2.2 反卷积算法反卷积算法的原理是将混合物中的基因表达建模为该基因在不同类型细胞中表达的线性组合,其基因表达谱汇总在特征矩阵中,由混合物中细胞类型的相对分数加权[19]。该算法可直接从异质性样本数据中提取特定细胞信息,并对其进行量化和计算比例[26]。然而,组织TIME中细胞基因表达谱可能与该算法所参考的基因表达谱存在差异,因而产生误差。此外,由于参考细胞谱系特异性基因相对较少,也可能出现多重共线性问题[27]。基于反卷积算法开发的在线工具有CIBERSORT、TIMER、EPIC、quanTIseq等。
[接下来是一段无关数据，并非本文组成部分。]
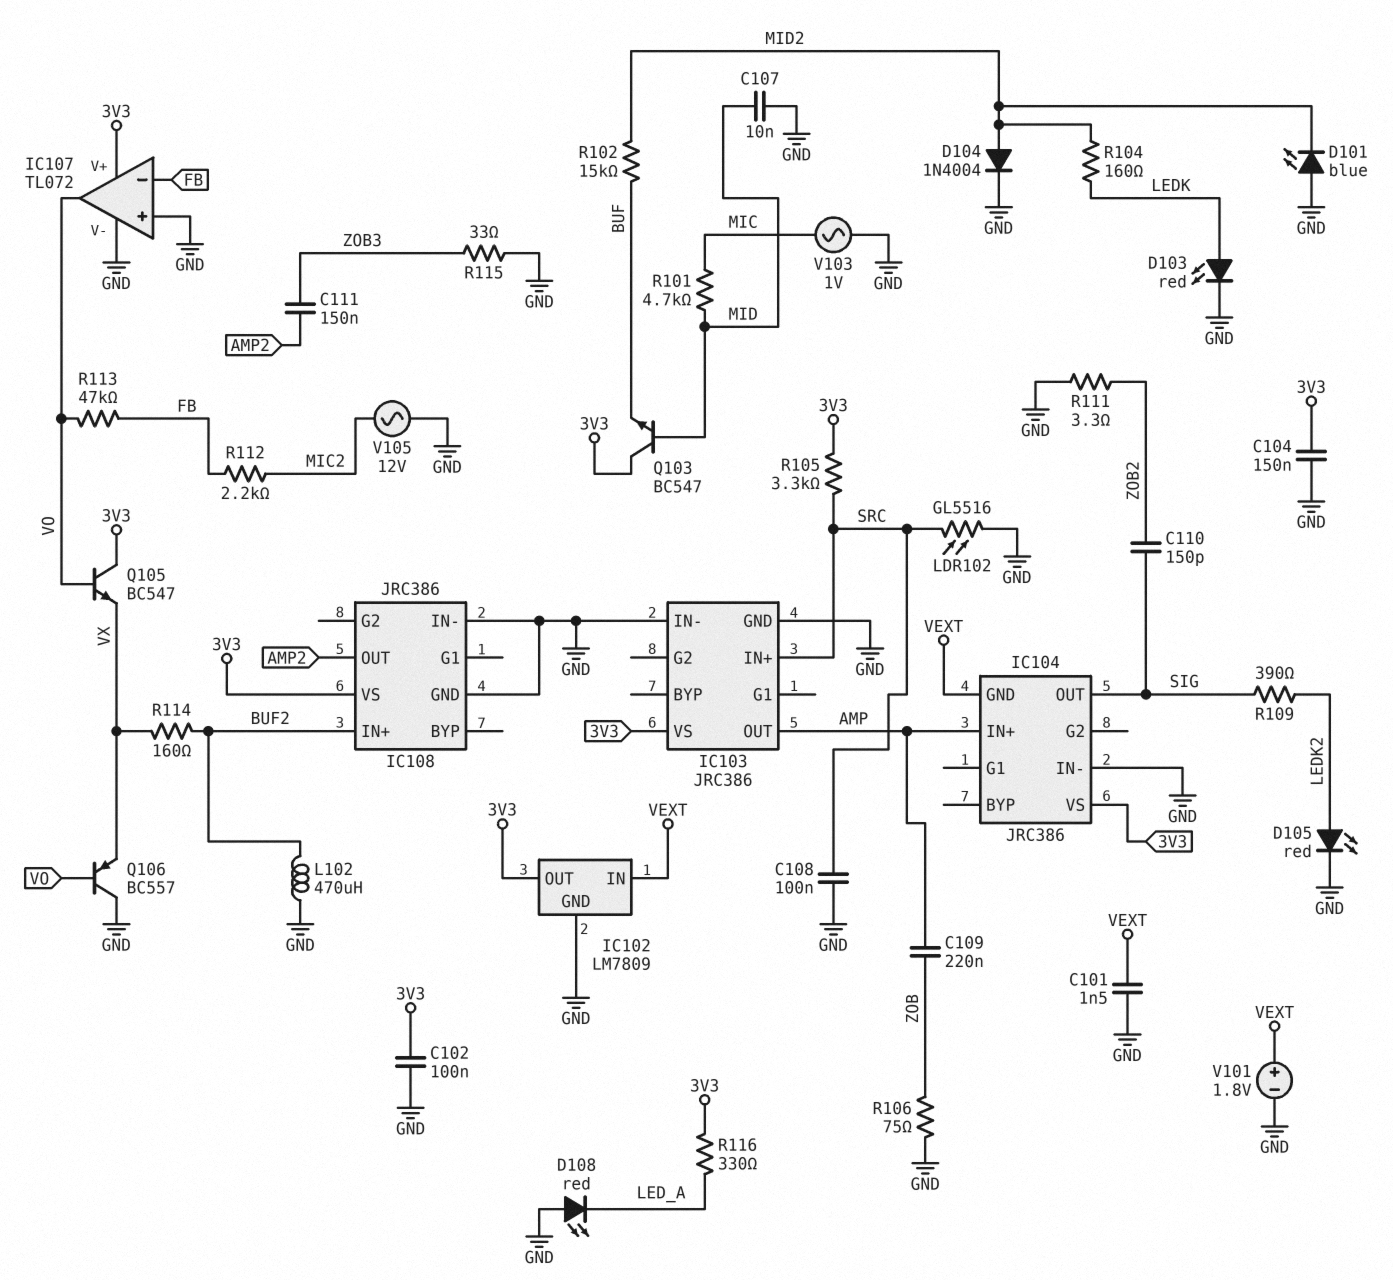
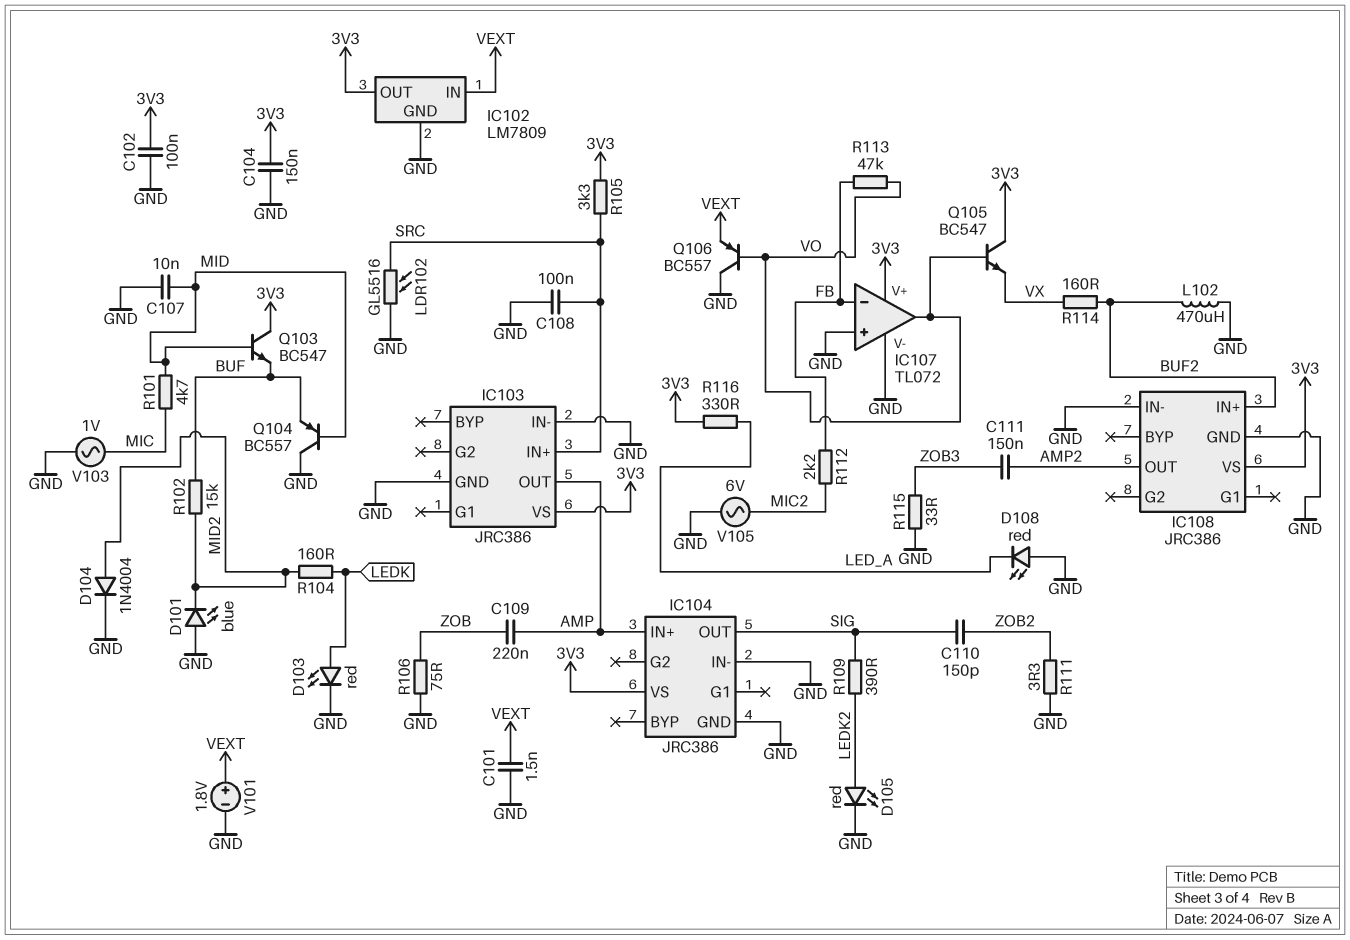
IC104 pin GND: VEXT -> GND
Q104: none -> PNP BC557 (B MID, C GND, E BUF)
Q106: PNP BC557 (B VO, C GND, E VX) -> PNP BC557 (B VO, C GND, E VEXT)
V105: AC 12V (GND, MIC2) -> AC 6V (GND, MIC2)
CIBERSORT是目前常用的基于反卷积原理开发的免疫浸润分析工具,以微阵列方式构建了一种称为LM22的白细胞基因特征矩阵,该矩阵可区分包含7种T细胞,以及记忆B细胞和自然杀伤细胞在内的22种人类血细胞表型,使用nu-持向量回归(ν-SVR)估算细胞分数[28]。CIBERSORT可以以单细胞测序数据为参考计算bulk RNA-seq数据的免疫浸润,在噪声、未知混合物含量和密切相关的细胞类型方面优于其他方法,但由于受到参考资料保真度的限制,可能会在经历异型相互作用、表型可塑性或疾病引起的失调的细胞中结果发生偏差。2020年该团队为了提高数字化细胞计数的性能和多功能性将CIBERSORT扩展到一个名为CIBERSORTx的新计算框架中,与其他方法相比,CIBERSORTx具有可以在没有抗体、组织解离或活细胞的情况下从复杂组织中剖析细胞异质性的优势[29]。癌症免疫治疗研究的数量和复杂性不断增加,对分析和可视化快速积累的临床和癌症基因组学数据提出了新的挑战,癌症研究人员缺乏一种综合的计算工具来方便地探索和可视化肿瘤免疫学及基因组学数据,TIMER是第一种允许用户对肿瘤免疫学、临床和基因组学数据进行综合分析的方法,为每种癌症类型选择与肿瘤纯度(肿瘤组织中恶性细胞的百分比)负相关的信息基因,并对所选基因的表达进行线性最小二乘回归法进行反卷积求解,应用免疫细胞表达特征分析了32种癌症类型中6种免疫细胞浸润情况,允许用户交互式探索免疫浸润与基因表达、临床结果、体细胞突变和体细胞拷贝数改变等广泛因素之间的关联[30-31],但其结果不能直接解释为细胞分数,也不能在不同的免疫细胞类型和数据集之间进行比较。EPIC是Racle等使用约束性最小二乘回归将非负性约束条件引入反卷积运算,从而开发出可以从大量的肿瘤基因表达数据中同时估算癌细胞和免疫细胞比例的工具[32],但没有考虑与癌症免疫学相关的免疫细胞,如调节性T细胞(Treg)细胞、树突状细胞等。quanTIseq使用了约束最小二乘回归执行反卷积运算,以强制细胞分数为非负且其总和不超过1,来量化与肿瘤免疫学相关的十种免疫细胞类型[33]。EPIC和quanTIseq具有直接生成细胞分数的优势。TIMER 2.0是在TIMER基础上的更新版本,该版本集成了TIMER、CIBERSORT、EPIC、quanTIseq、MCP-counter和xCell这6种免疫浸润细胞的算法,为癌症基因组图谱或肿瘤表达谱的免疫浸润分析提供了可靠的工具[34]。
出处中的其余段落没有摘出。